The evidence, however, or the clue, was always there, but I had failed, in my infatuation, my frustration—and there were times when her peculiar admixture of odors made me almost insane with desire—to recognize the obvious evidence.
She always met me somewhere, and she always drove home alone. I had never picked her up at her apartment, and I never had an opportunity to drive her home. With the number of separate dates we worked in during a period of almost six weeks—perhaps sixteen dates altogether—I should have suspected something.
The problem was, I was always trying to get her to come to my apartment. I had never concentrated on getting her alone at her place because she said that her aunt from Cleveland was visiting her for the season. She had established this house guest early, and I had accepted the aunt as a fact of coexistence. Also, from time to time, Jannaire would make an excuse to turn down a date because she was doing something or other with her aunt. That was another peculiar thing; why did she give me her home telephone number? I had no ready story prepared to explain to a jealous husband why I was calling his wife. I had no objections to running around with a married woman, of course, but to run around in Miami, visiting public places (I had even taken her to The Mutiny, the private club at Sailboat Bay) could have—in fact, it did—place a man’s life in jeopardy. My life.

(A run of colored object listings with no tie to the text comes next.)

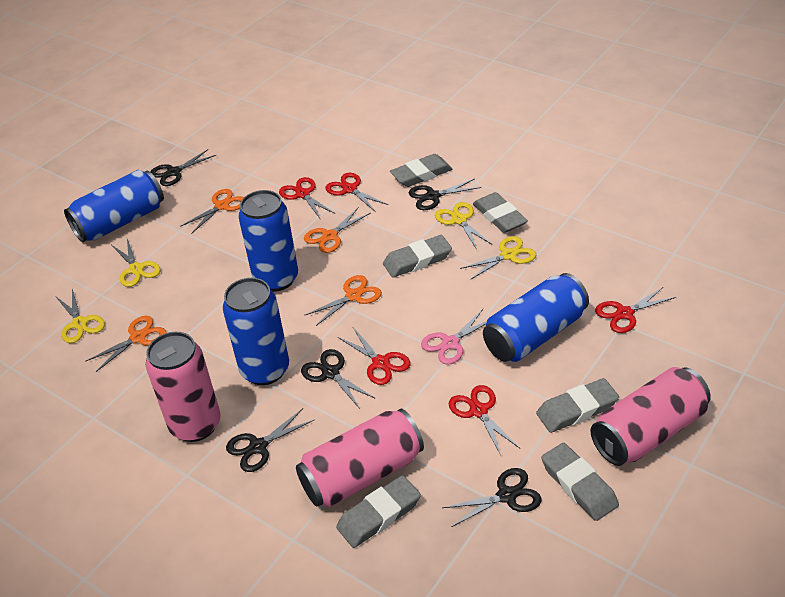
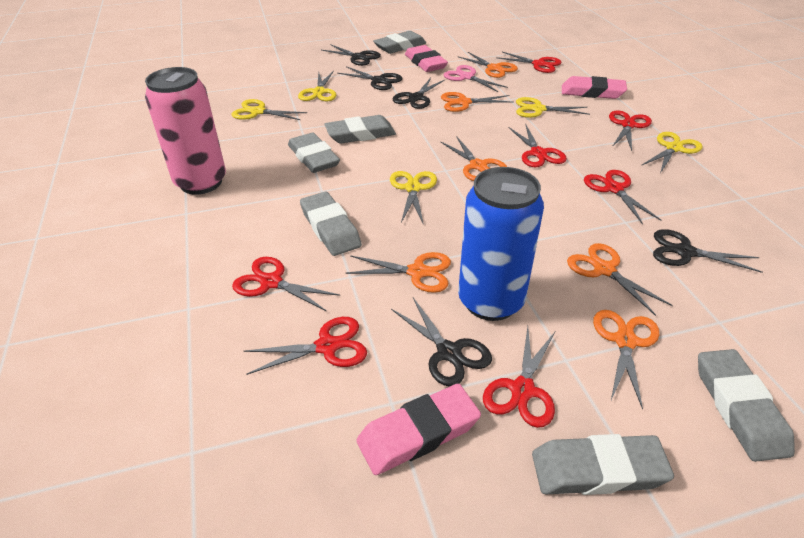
blue can: 4 -> 1
orange scissors: 4 -> 6
pink can: 3 -> 1
pink eraser: 0 -> 3
red scissors: 5 -> 7
yellow scissors: 4 -> 5

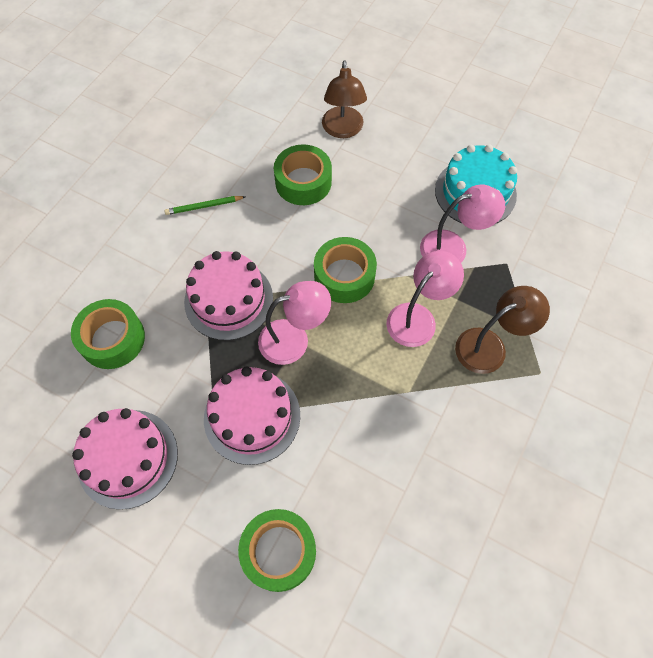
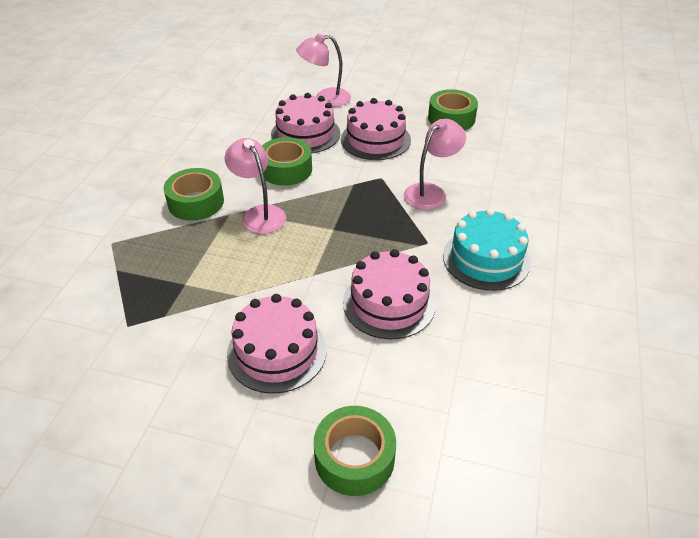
brown lamp: 2 -> 0
green pencil: 1 -> 0
pink cake: 3 -> 4

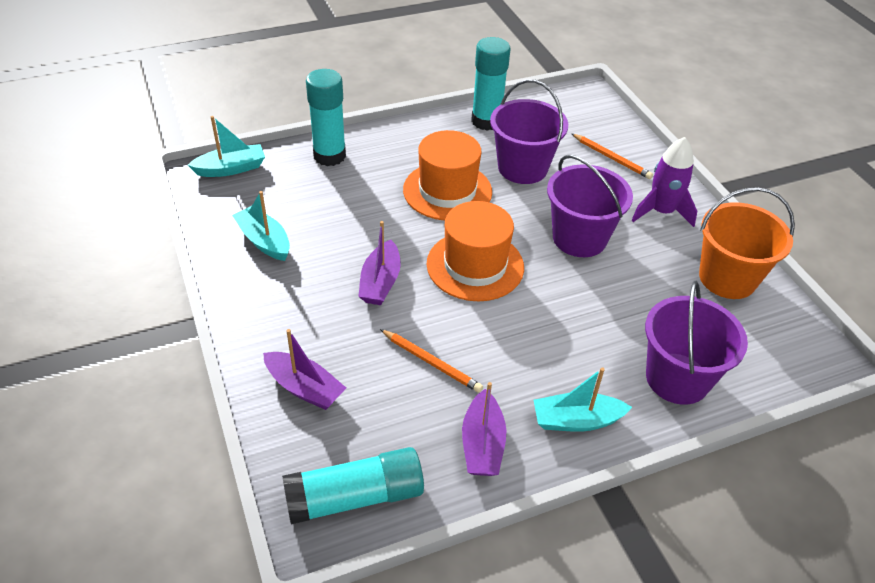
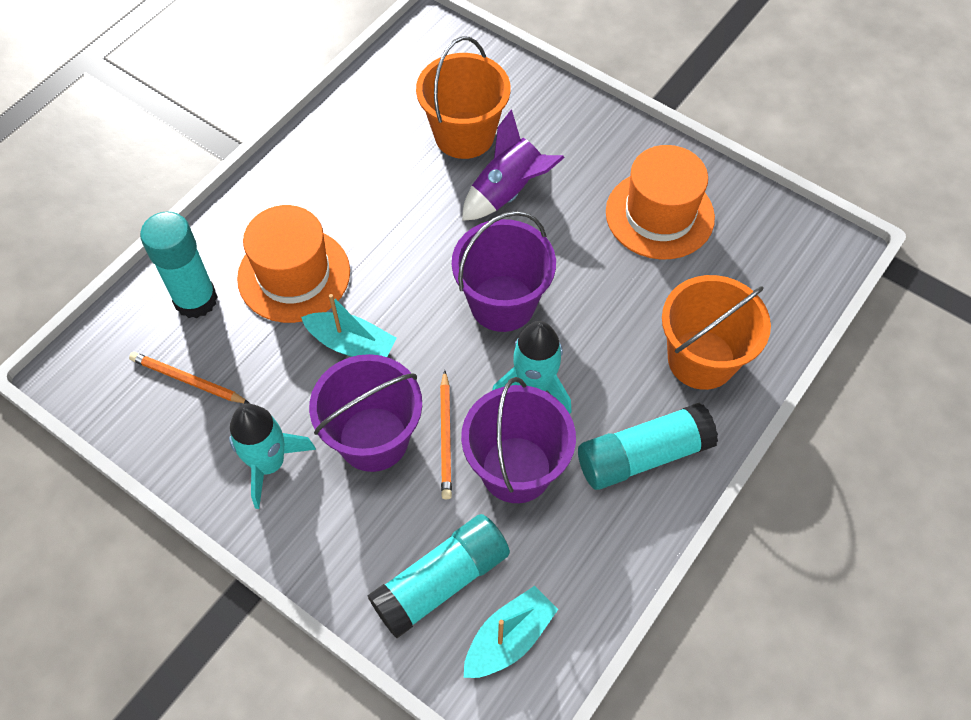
orange bucket: 1 -> 2
purple boat: 3 -> 0
turquoise boat: 3 -> 2
turquoise rocket: 0 -> 2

Except for the single, swift erotic kiss I got on parting—never on greeting—a kiss that always promised everything and delivered nothing, I was no closer to seducing Jannaire after six weeks than I had been on the first night at Don’s house. I had cupped her breasts in the car a couple of times, as we were driving somewhere, and they were as firm as clenched fists. But that was all. When I propositioned her, which I did two or three times during each date, she merely smiled and changed the subject or smiled and continued to ask me questions about myself. As a consequence, Jannaire knew a great deal about me, but I knew very little about her.